Hello Forum,
my base system from 11.3 with tumbleweed, kde 4.7 updated to latest kernel 3.2.0-2. since then it is running real fast, but no longer provides s2disk, energy control because powerdevil is not provided or not starting.
what went wrong? am I the only one?
Part of the Tumbleweed process is to keep your repos up to date. The repos changed when 12.1 openSUSE was released. If you didn’t update then, that might be the issue now – but maybe wait and see if someone confirms my idea or has a simpler suggestion.

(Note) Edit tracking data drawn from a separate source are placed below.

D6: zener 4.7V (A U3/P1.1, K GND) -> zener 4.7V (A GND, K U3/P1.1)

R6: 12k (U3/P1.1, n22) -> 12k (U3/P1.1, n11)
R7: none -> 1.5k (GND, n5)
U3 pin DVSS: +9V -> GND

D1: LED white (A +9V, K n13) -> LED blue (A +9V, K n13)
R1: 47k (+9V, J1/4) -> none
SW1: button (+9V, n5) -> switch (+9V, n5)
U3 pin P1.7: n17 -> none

IIRC the repos also changed for 11.4 with Tumbleweed. With 11.3, Tumbleweed then mainly consisted of kernel upgrades and definitely not KDE upgrades. Thus swerdna must have made the point correctly. The OP may be “the only one” with such a system, but doesn’t list the vital repos or mention how the updates were made, so who can tell “what went wrong”.

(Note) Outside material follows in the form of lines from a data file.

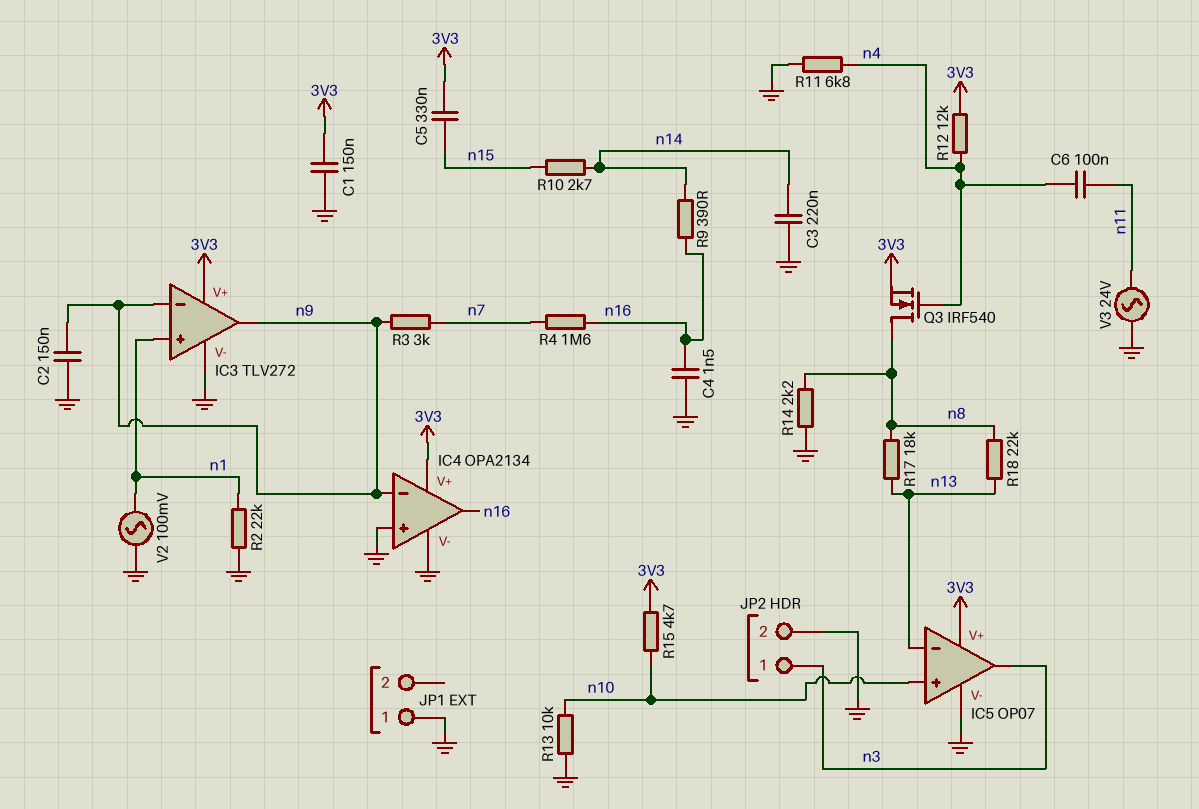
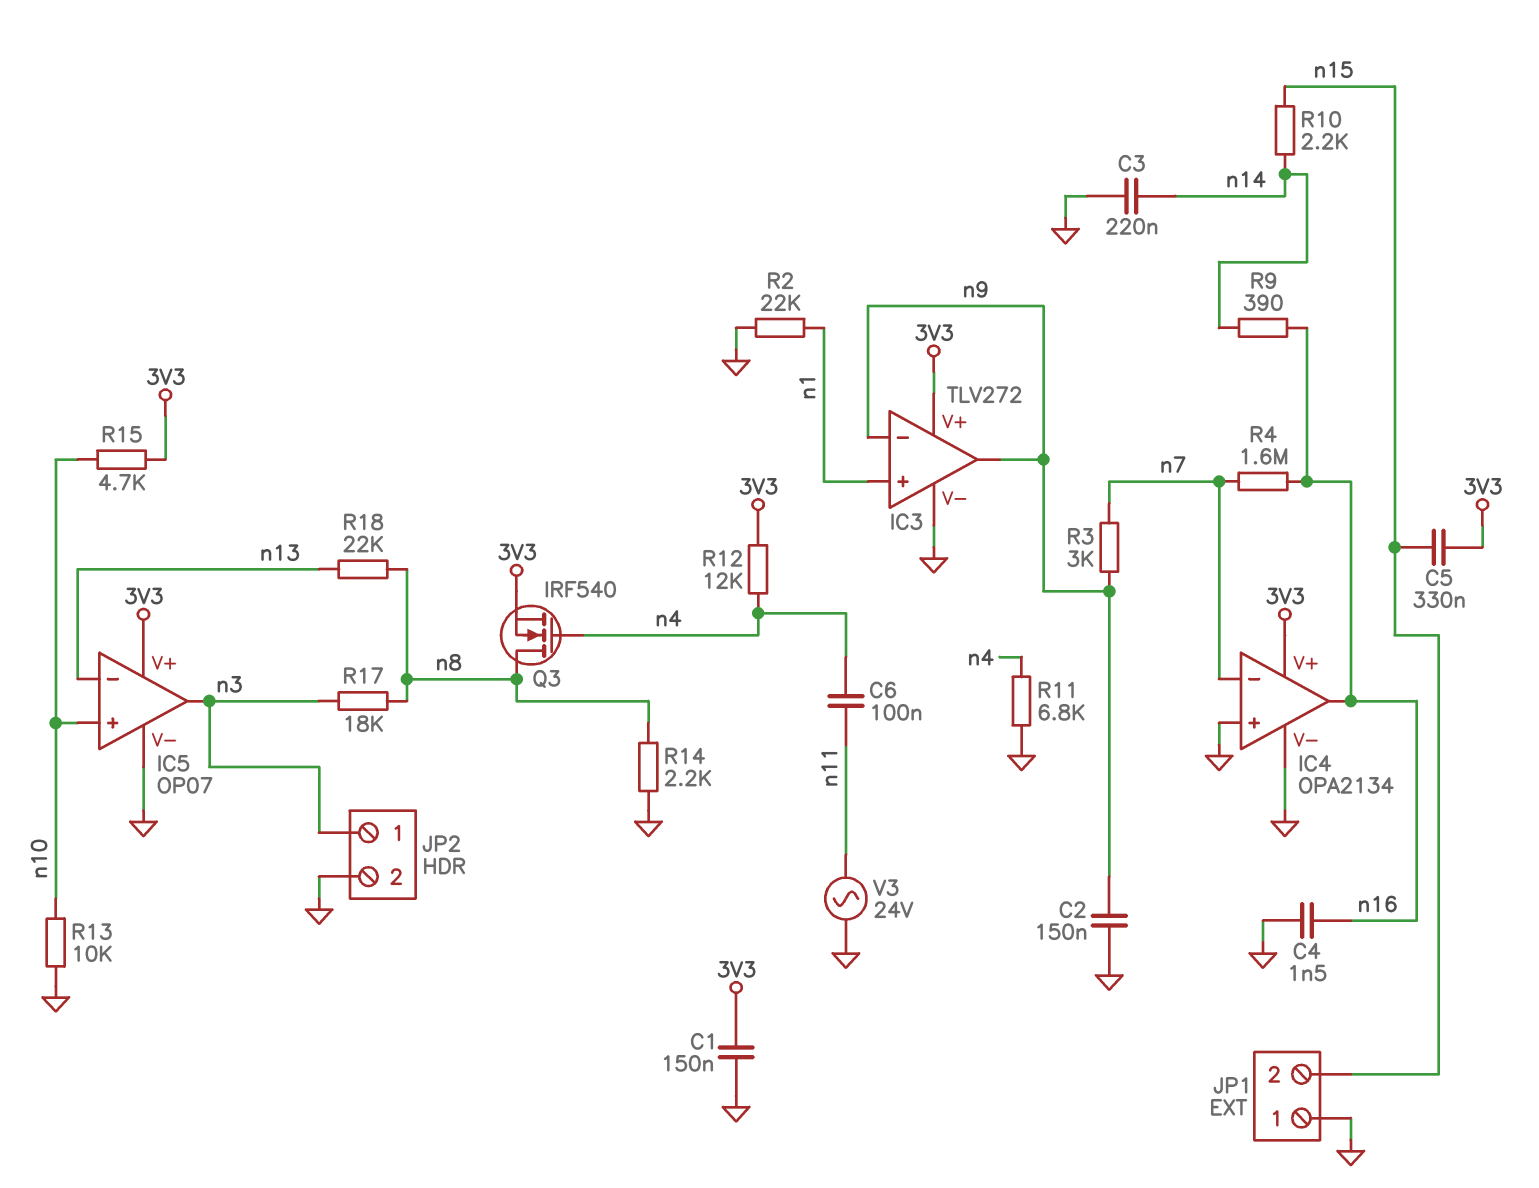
IC4 pin in-: n9 -> n7
JP1 pin 2: none -> n15
R10: 2.7k (n14, n15) -> 2.2k (n14, n15)
R17: 18k (n8, n13) -> 18k (n3, n8)
V2: AC 100mV (GND, n1) -> none

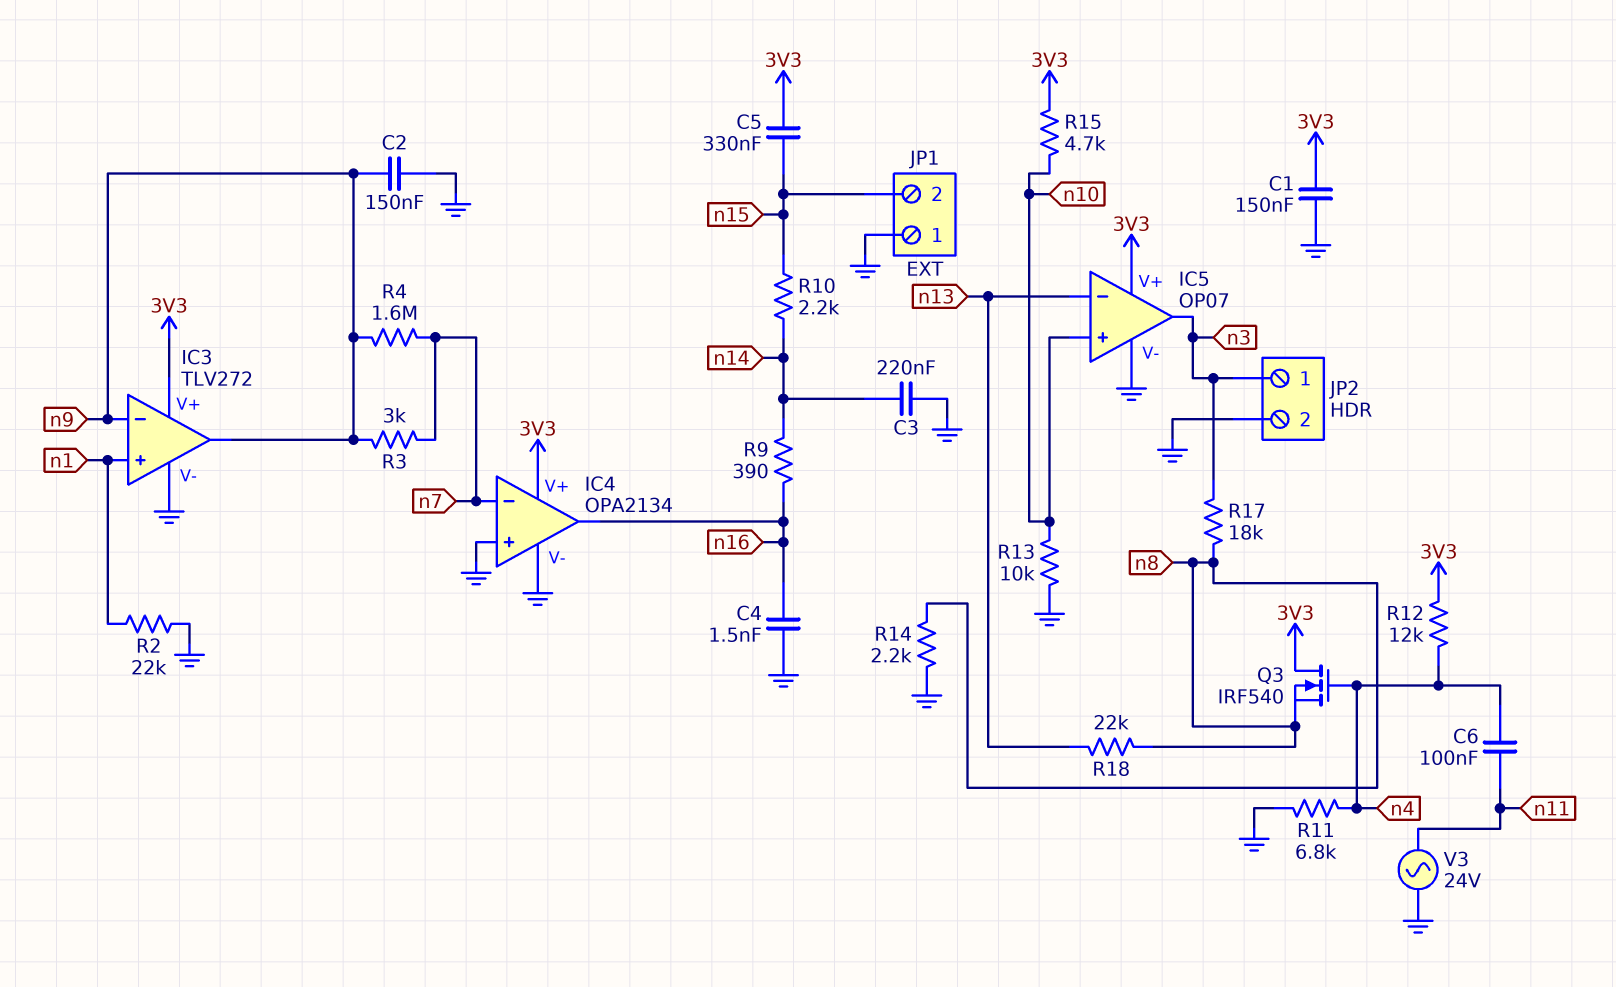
Q3: NMOS IRF540 (G n4, D n8, S 3V3) -> NMOS IRF540 (G n4, D 3V3, S n8)
R4: 1.6M (n7, n16) -> 1.6M (n7, n9)

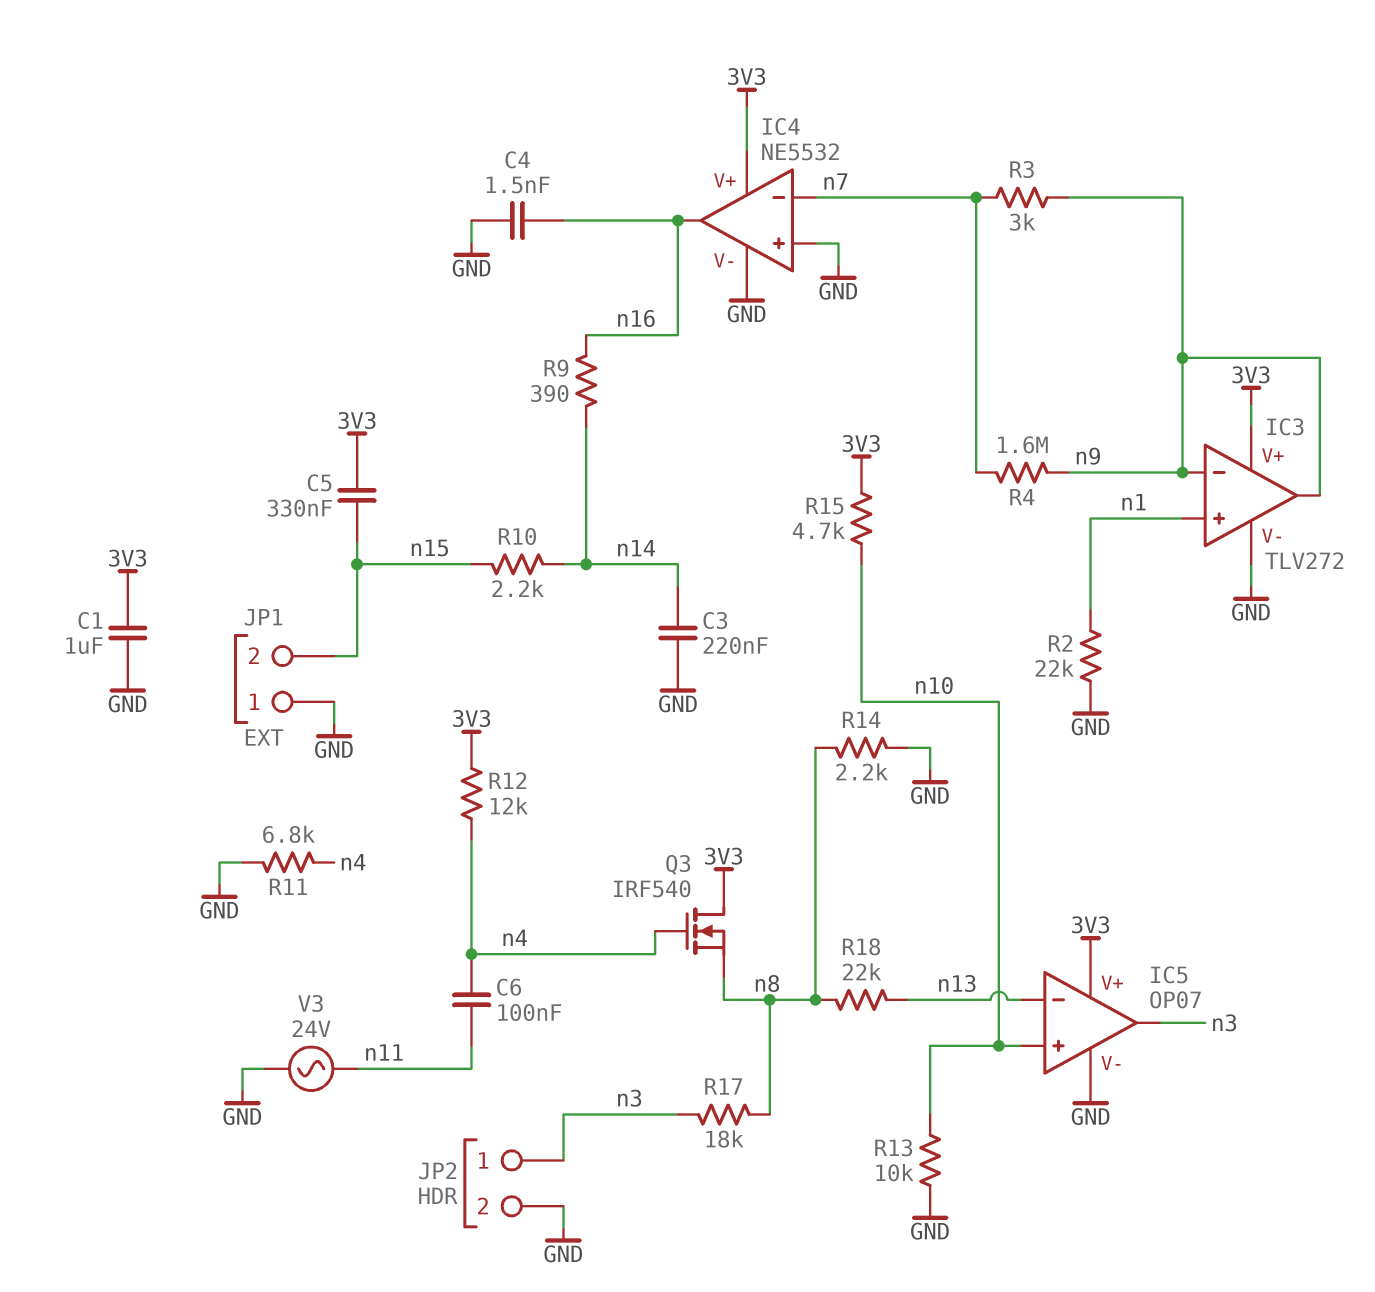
C1: 150nF (3V3, GND) -> 1uF (3V3, GND)
C2: 150nF (GND, n9) -> none
IC4: OPA2134 -> NE5532

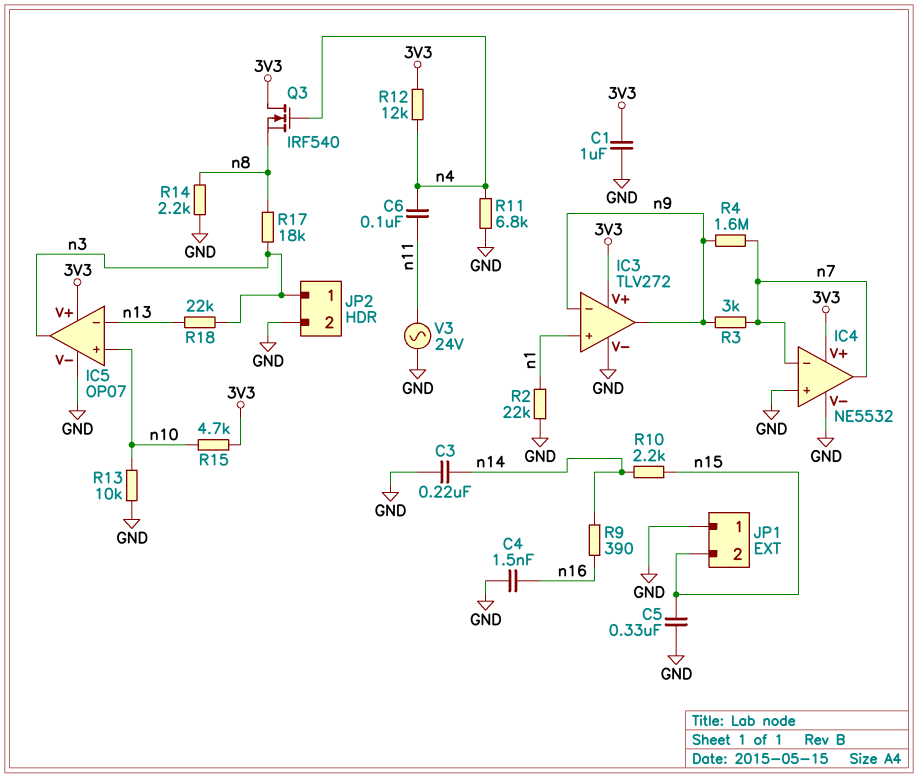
C5: 330nF (3V3, n15) -> 330nF (GND, n15)
IC4 pin out: n16 -> n7
R18: 22k (n8, n13) -> 22k (n3, n13)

Thank you guys for the quick answer!
I have the following repos and do continuous updates with zypper. All worked well as long as Kernel 3.1.4 was active, but since last weekend with the new kernel, power management went away.
Thank you guys for the quick answer!
I have the following repos and do continuous updates with zypper. All worked well as long as Kernel 3.1.4 was active, but since last weekend with the new kernel, power management went away.
Thanks for all the replies, but they confirm that you are not running Tumbleweed because you haven’t performed a distribution upgrade (zypper dup) as required for Tumbleweed, and you are on the wrong base (11.3) for it. Also, it’s not really an 11.3 system, just some hybrid creation from a bunch of disparate repos.
Sorry, but I am not sure what you expect others can do about that, except advise you to disable all but the standard distribution repos, edit them for 12.1, and run a distribution upgrade. Then you can do the Tumbleweed upgrade according to the Wiki or the Forum’s Howto, later add back those “must have” repos and cautiously update packages step-by-step.
Thank you, consused!
I did the ‘zypper dup’ after first addition of the tumbleweed repos to the original 11.3 installation. have some fear doing all the disabling of the tumbleweed repos and going back to 11.3 and ending up with lots of inconsistencies. If I do a ‘zypper dup’ now, it tells several dependencies are not solved fo some packages. Have to decide whether its making sense for your proposed steps or throwing away this installed version and switching over to one cleanly installed, because I saw some apps not running proberly under the 12.1 based tumbleweed system.
Up to the Kernel update to 3.2.0 I was very happy with the system.
Cheers
Wolfi
I assumed you probably had done that at the beginning. It is also the recommended way for making the subsequent updates during the lifecycle of each current Tumbleweed. Also when openSUSE releases a new version of the distro e.g. 12.1, you upgrade to that (dup or clean install) without the old Tumbleweed repo (deprecated and destroyed). You can then enable the new Tumpleweed repo and “zypper dup” again when it starts to fill with packages. In the case of 12.1 that happened recently.
have some fear doing all the disabling of the tumbleweed repos and going back to 11.3 and ending up with lots of inconsistencies. If I do a ‘zypper dup’ now, it tells several dependencies are not solved fo some packages. Have to decide whether its making sense for your proposed steps or throwing away this installed version and switching over to one cleanly installed, because I saw some apps not running proberly under the 12.1 based tumbleweed system.
I’m not suggesting you go back to 11.3, rather upgrading the base system with all additional repos disabled. So the first step might be to dup from 11.3 to 11.4 with just 11.4’s three repos (oss, non-oss, and update) enabled. When you are happy 11.4 is working, replace those three repos with 12.1 repos and dup again. Once that is working, dup with Tumbleweed repos (perhaps first with Packman as the only addition).
That’s a lot of downloading and finger-crossing, so you should consider going straight from 11.3 to a clean install of 12.1, followed by a Tumbleweed dup, and then step-by-step with the additional repos.
Up to the Kernel update to 3.2.0 I was very happy with the system.
I think you were lucky, and best of luck with whatever way forward you choose.